Dozens of supporters of a planned bed and breakfast at 1622 Forest Place turned out Monday night to see the Evanston City Council vote 7-2 in favor of the project.
The aldermen voted to reverse the Zoning Board of Appeals 4-2 vote against granting the special use permit needed for the B&B to open.
The supporters, who’d been absent from the ZBA session, easily outnumbered speakers who opposed what would be the second lakefront B&B in the city owned by billionaire Col. James N. Pritzker.
Many of the supporters said they had business relationships with Pritzker, but they uniformly argued that the bed and breakfast establishments would enhance, rather than detract from the neighborhood as the foes claimed.
Top: Some of the crowd that turned out for the bed and breakfast debate.

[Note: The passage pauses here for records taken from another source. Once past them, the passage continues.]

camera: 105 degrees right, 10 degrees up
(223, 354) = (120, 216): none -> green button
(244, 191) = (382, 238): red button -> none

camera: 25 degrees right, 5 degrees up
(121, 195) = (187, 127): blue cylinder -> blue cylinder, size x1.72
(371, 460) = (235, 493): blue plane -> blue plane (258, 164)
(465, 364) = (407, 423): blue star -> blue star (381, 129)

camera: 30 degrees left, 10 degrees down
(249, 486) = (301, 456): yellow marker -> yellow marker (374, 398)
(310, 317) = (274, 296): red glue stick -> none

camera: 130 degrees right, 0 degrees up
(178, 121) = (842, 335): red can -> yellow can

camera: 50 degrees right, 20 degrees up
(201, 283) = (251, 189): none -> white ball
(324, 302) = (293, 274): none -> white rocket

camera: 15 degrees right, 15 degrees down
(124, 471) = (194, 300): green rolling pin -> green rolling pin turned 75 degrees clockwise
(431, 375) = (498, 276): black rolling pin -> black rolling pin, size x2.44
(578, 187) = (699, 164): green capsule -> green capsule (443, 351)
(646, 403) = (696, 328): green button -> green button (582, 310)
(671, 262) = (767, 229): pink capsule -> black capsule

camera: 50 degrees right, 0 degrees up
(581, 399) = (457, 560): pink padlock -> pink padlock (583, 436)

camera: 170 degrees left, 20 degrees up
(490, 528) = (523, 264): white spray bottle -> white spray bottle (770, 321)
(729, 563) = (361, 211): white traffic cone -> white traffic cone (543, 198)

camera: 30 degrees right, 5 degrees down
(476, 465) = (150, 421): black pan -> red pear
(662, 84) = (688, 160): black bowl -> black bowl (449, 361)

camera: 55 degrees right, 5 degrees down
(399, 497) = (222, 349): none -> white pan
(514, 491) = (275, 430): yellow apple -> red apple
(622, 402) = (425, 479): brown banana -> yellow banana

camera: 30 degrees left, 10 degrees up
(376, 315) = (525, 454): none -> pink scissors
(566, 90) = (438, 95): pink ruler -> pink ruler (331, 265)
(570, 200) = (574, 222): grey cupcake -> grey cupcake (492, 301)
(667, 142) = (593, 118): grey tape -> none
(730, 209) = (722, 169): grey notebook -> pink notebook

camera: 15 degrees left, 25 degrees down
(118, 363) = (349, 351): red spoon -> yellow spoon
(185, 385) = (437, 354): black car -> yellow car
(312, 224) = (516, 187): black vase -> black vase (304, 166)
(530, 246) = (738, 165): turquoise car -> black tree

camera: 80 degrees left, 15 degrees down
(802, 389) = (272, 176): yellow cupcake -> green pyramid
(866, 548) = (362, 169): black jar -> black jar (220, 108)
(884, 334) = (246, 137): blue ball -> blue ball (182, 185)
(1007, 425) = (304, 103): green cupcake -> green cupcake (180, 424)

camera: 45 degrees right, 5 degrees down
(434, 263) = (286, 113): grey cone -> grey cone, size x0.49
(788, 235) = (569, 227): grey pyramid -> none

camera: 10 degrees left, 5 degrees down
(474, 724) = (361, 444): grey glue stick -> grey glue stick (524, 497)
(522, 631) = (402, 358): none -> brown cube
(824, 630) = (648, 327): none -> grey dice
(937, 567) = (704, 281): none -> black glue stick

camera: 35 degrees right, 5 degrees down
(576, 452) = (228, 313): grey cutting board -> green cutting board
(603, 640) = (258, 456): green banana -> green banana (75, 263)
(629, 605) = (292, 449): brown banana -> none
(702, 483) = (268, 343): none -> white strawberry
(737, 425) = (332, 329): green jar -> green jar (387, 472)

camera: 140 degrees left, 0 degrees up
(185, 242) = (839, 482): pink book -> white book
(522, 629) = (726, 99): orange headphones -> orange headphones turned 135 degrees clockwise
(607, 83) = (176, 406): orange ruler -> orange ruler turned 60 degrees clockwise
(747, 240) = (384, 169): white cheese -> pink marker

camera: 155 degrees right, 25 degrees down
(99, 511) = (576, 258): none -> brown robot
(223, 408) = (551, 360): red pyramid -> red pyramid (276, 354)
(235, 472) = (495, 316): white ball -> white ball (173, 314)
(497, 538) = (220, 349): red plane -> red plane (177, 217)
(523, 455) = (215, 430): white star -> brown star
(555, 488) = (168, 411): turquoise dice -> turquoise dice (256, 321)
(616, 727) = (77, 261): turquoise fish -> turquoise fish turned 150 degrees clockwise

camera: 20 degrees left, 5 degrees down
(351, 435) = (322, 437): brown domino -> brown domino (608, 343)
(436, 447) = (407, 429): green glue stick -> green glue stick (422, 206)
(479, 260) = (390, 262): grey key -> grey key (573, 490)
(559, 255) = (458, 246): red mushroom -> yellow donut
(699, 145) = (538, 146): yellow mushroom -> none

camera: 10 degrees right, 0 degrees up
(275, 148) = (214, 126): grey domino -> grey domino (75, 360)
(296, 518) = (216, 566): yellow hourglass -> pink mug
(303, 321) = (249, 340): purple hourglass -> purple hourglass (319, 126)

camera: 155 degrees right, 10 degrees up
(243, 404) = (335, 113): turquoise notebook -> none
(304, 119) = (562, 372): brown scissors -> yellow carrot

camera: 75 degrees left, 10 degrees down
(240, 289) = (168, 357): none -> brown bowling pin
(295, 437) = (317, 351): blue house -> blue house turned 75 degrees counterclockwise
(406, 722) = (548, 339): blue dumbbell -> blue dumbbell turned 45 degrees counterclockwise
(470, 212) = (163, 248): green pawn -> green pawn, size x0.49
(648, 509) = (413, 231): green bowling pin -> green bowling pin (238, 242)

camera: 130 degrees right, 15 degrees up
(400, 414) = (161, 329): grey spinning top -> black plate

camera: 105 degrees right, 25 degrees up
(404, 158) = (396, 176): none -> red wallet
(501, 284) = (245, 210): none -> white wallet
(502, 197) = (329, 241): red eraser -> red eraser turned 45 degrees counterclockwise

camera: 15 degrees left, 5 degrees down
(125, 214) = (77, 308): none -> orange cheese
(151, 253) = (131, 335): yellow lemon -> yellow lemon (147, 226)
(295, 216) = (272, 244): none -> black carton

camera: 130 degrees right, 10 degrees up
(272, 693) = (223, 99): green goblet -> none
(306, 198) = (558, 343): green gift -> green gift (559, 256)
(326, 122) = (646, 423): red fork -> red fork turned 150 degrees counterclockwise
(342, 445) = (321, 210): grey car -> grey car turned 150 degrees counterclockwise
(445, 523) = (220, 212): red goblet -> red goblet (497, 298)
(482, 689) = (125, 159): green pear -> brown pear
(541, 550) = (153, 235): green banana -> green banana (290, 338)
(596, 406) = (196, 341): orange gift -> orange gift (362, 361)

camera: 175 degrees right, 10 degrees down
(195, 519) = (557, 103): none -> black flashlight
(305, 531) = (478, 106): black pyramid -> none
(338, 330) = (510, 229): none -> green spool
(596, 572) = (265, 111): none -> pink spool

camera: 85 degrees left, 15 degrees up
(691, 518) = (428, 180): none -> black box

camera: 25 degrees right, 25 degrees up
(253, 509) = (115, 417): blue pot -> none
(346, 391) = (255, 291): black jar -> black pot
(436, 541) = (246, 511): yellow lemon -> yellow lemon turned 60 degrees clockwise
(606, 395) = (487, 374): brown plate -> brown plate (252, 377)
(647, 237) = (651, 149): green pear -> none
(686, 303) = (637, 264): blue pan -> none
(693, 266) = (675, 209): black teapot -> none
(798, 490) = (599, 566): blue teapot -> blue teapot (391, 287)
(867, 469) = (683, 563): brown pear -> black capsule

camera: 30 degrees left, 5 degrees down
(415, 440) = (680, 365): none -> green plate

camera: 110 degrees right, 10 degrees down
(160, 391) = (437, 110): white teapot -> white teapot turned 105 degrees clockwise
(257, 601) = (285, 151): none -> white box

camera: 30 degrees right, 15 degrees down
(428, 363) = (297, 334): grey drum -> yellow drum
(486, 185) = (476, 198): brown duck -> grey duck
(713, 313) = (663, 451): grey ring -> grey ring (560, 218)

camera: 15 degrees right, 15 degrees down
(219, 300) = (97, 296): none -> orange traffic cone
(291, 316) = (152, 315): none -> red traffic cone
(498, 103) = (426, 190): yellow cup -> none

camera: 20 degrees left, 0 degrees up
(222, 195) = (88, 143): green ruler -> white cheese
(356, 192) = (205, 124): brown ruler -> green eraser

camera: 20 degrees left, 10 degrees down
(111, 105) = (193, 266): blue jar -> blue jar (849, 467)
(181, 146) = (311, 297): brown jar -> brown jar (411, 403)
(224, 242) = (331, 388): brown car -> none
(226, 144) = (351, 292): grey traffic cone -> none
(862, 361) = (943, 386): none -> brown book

Above: B&B supporter Kent Swanson.
Kent Swanson, chief financial officer at developer Newcastle Limited, who lives in the neighborhood, said two homes have sold nearby for high prices in recent months — despite having one B&B, at 300 Church St., approved and the second one under consideration.
But Dave Reynolds of 204 Davis St., who owns the nearby Homestead hotel, insisted B&Bs would have a “negative cumulative impact” on the neighborhood, using the term from the ZBA’s ruling.
Pritzker paid $2.8 million for the 1622 Forest property and has budgeted another $5 million or more to restore it.
Pritzker’s attorney, Andrew Scott said room rates would be $150 to $300 a night. “The project is not meant to turn a profit, necessarily,” Scott said, but to creat a legacy for Pritzker’s children.
The same aldermen who voted against the first B&B — Judy Fiske, 1st Ward, and Melissa Wynne, 3rd Ward — voted against the new proposal.
Opponents had noted that Pritzker has acquired two more properties on the block. Scott said Pritzker plans to use those as single-family rentals.
Alderman Don Wilson, who voted to approve the 1622 Forest B&B, signaled his reluctance to go much further.
He said having too many B&Bs would unfairly compete with other lodging establishments that need to make a profit.
“I don’t think we’re at that point,” Wilson said, “but we are precariously close.”
The council is scheduled to take a final vote on the special use permit for the 1622 Forest Place bed and breakfast at a meeting later this month.